Re: [RFC PATCH v2 0/8] timekeeping: Fix draft tracking precision and add feed-forward discipline via vmclock
From: David Woodhouse
Date: Sun May 24 2026 - 09:14:01 EST
On Sun, 2026-05-24 at 14:36 +0200, Thomas Gleixner wrote:
> On Fri, May 22 2026 at 17:23, David Woodhouse wrote:
> > On Fri, 2026-05-22 at 17:28 +0200, Thomas Gleixner wrote:
> > > This raises an interesting question. Must any of the existing PTM using
> > > drivers mplement that new extended getcrosstimestampattr() callback, in
> > > order to expose the cycles/csid in attr or can you fallback to the
> > > existing callback and have the rest of the fields 0?
> > >
> > > Same question arises if you change the pre/post timestamp helpers to
> > > utilize ktime_get_snapshot_id(). All existing drivers which use them
> > > will then automatically retrieve cs_cycles/cs_id.
> >
> > Taking those in reverse order... yes, this means that with a new
> > variant of PTP_SYS_OFFSET_EXTENDED, userspace can see actual counter
> > values even for the system parts of those ABA timestamps, even for non-
> > PTM clocks, and discipline the TSC/archcounter against the external
> > clock.
>
> Correct.
>
> > Currently I have userspace which literally does rdtsc() either side of
> > calling the ioctl :)
>
> Why am I not surprised? :)
To be fair, I *told* them to do it like that in the short term, knowing
it would annoy me enough to chase up the cycles-in-PTP thing.
And hey, it worked :)
> > And PTM devices can be used with PTP_SYS_OFFSET_PRECISE, which goes
> > through get_device_system_crosststamp() as described, and all just
> > works? It's just that we now allow userspace to *see* the counter value
> > that the driver was already generating.
>
> A new variant of PRECISE
Right.
> > So to your questions: although there's new userspace ioctl support, the
> > *drivers* don't need any modification for that (as long as they use the
> > standard prets/postts helpers).
>
> Yes.
>
> > The remaining question is the device timestamp part (the 'B' in the ABA
> > sandwich) for PTP_SYS_OFFSET_EXTENDED with PTM-capable drivers. Should
> > that get a counterval?
>
> PTM-capable driver support cross timestamps, which will with a new
> version of PTP_SYS_OFFSET_PRECISE expose the system counterval. No ABA
> for that as it's hardware latched AB.
>
> > I don't have a strong opinion. On one hand we'd have to find a way to
> > convert it from PTM for devices where it actually *is* PTM, and that's
> > what PTP_SYS_OFFSET_PRECISE is *for*.
>
> Correct.
>
> > But on the other hand, can't the conversion be a whole lot simpler than
> > get_device_system_crosststamp() because it's not actually dealing with
> > any timekeepers; it's basically only invoking convert_base_to_cs()?
>
> But what for? If you have PTM, use PRECISE. There is _zero_ value of
> having pre/post timestamps when the hardware already does the correlated
> precise sampling, no?
The PTM mode and support of PRECISE (or the variant) is currently
fairly esoteric: very few devices support it. So I'm not sure we should
expect generic userspace to always even try.

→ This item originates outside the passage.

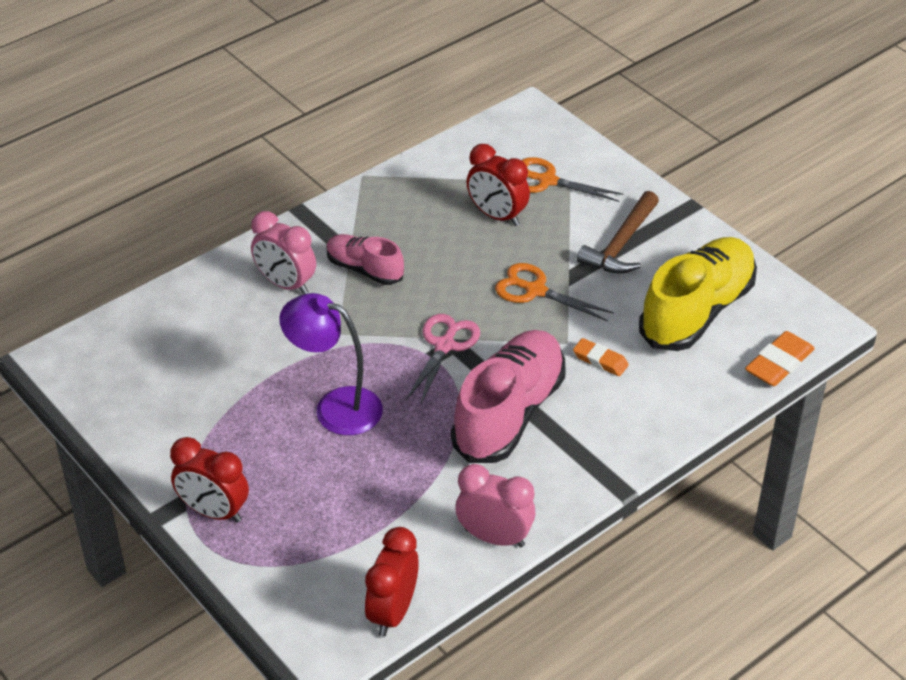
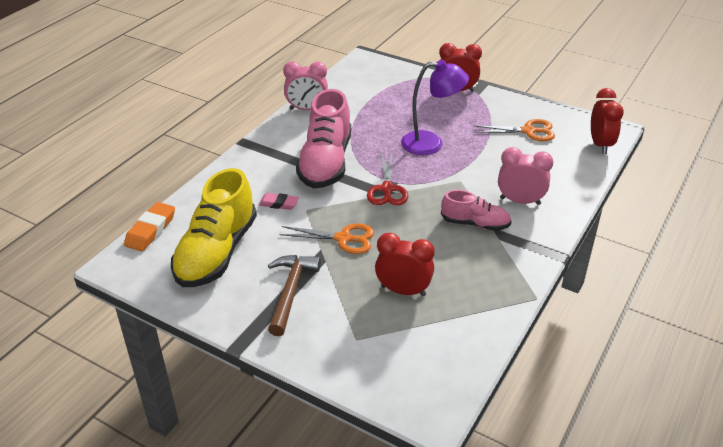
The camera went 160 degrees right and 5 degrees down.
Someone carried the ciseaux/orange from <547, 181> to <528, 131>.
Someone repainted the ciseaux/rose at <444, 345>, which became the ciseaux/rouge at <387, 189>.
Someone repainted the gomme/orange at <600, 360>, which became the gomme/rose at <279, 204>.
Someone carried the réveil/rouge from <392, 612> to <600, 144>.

So there may be some merit in having EXTENDED use the precise hardware
paired timestamp. Maybe we don't necessarily care about returning
*cycles* but if we *do* use a PTM-capable device (and I'm including the
virt TSC-based ones here too), then we kind of want the ABA *all* to be
at the same clock cycle. Which is what I've already done for vmclock.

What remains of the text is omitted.